Op-Ed: The war on tobacco is just making criminals rich
Sydney - Prohibition of any kind simply does not work. The original Prohibition on liquor didn’t work. The War on Drugs was lost. The prohibition by pricing of tobacco has handed billions of dollars to organized crime.
by Paul WallisThe tobacco black market is booming thanks to incredible retail prices. In Australia, you can pay $265 for an 8x25 pack of smokes. The rest of the world is pretty much the same.
It doesn’t take a genius, or a fence post, to see that the billions of dollars of sales in black market tobacco are the result. At nearly $50 per pack, anyone will be happy to pay $10. I’ve seen boxes of 100 cigarettes for $10.
Guess who’s making the money. Yep, organized crime. The instant solution whenever you want something cheaper. Apparently not content with making billions for criminal organizations with drugs, governments seem obsessed with finding new sources of income for them.
Organized crime can ship drugs, weapons, and people anywhere on Earth. Why not tobacco? Was this very likely outcome ever considered? If not, why not? Every other banning of anything has gone wrong; why wouldn’t this one?
How did it go so wrong?
The method of trying to get people to quit anything is usually the problem. The sledgehammer approach didn’t work in the 1920s trying to ban alcohol, either. Liquor was illegal, and it was never more popular. It was the fashion. In the 1960s, the people who were in favour of the Vietnam War were also anti-drugs. The message sent was the exact opposite of the message received.
With tobacco, it’s been even less subtle. Raising prices isn’t subtle. Telling people to spend so much money to get what they want just gets them looking for cheaper options.

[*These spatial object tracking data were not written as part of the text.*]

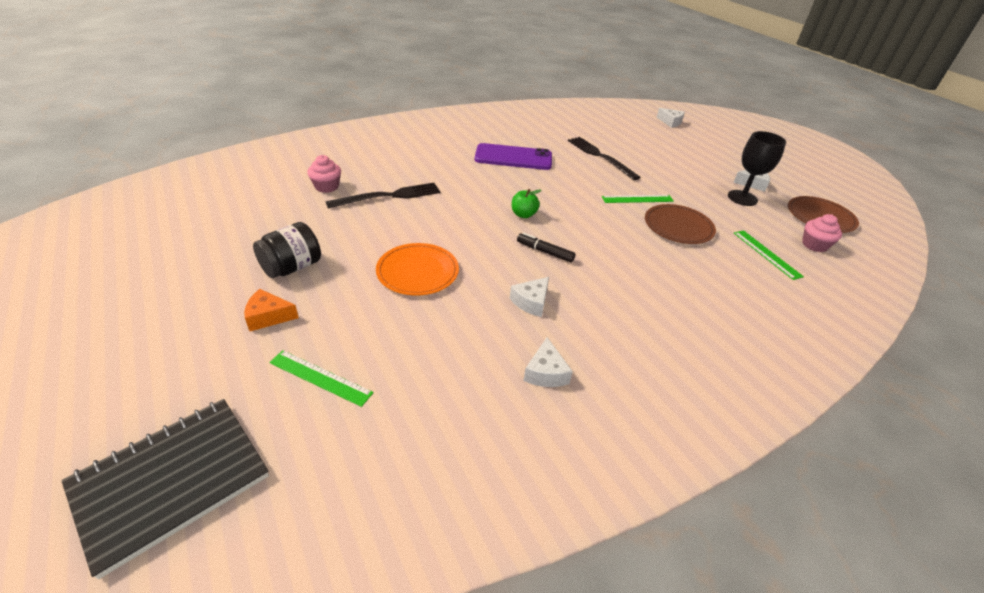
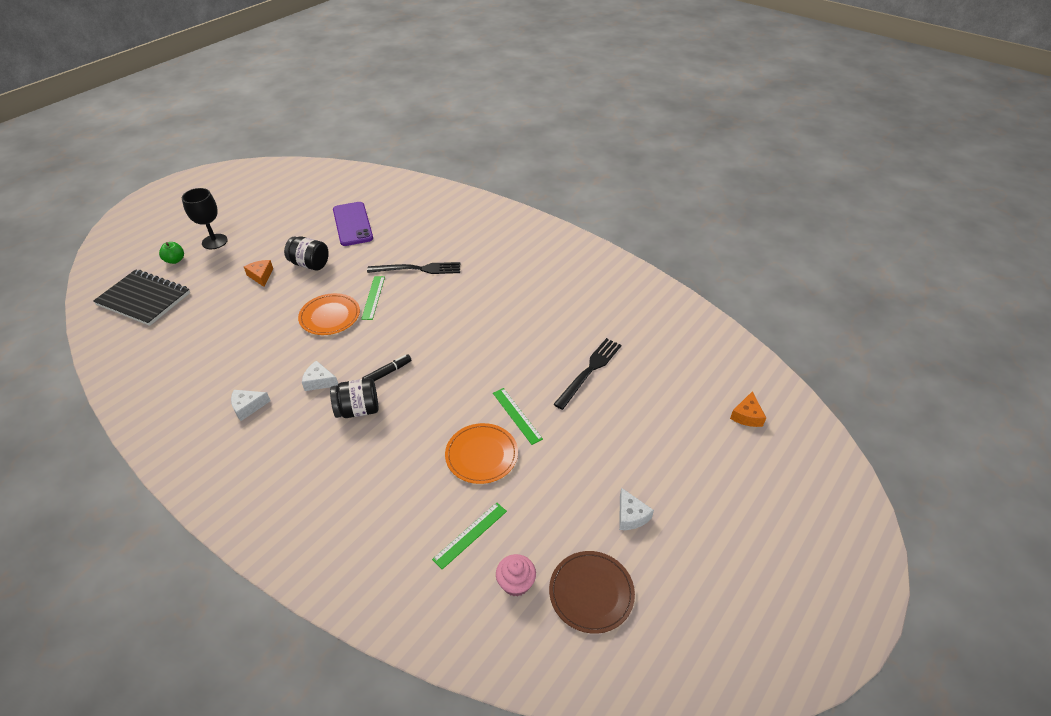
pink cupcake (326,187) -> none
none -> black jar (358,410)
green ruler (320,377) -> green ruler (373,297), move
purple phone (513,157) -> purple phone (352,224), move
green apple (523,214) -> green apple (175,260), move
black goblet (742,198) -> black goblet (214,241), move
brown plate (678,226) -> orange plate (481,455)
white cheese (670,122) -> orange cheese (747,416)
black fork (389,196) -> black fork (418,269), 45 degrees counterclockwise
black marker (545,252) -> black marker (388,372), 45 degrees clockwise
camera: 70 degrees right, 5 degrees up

Some tobacco is now 5 times the price it was in 2005. No-brainer that people won’t pay such a massive increase gladly, if at all. So they don’t. This is Prohibition version Whatever.
Achieving nothing at great expense
It’s debatable exactly how successful this approach has been to getting people to give up smoking, too. Tobacconists aren’t going out of business. Someone must be buying enough to keep them open. So even the basic idea of higher prices obviously isn’t working the way they thought it would.
The cost of the anti-tobacco programs, backed up by the plain packaging costs, enforcement, etc. can’t be working, either. Huge amounts of money have gone into making criminals rich and the actual numbers of smokers are very vague. Numbers are quoted, sure, but I can walk down the street and see plenty of packs and butts for kilometres. I also see a pretty respectable population of non-plain packs, imports. It ISN’T working.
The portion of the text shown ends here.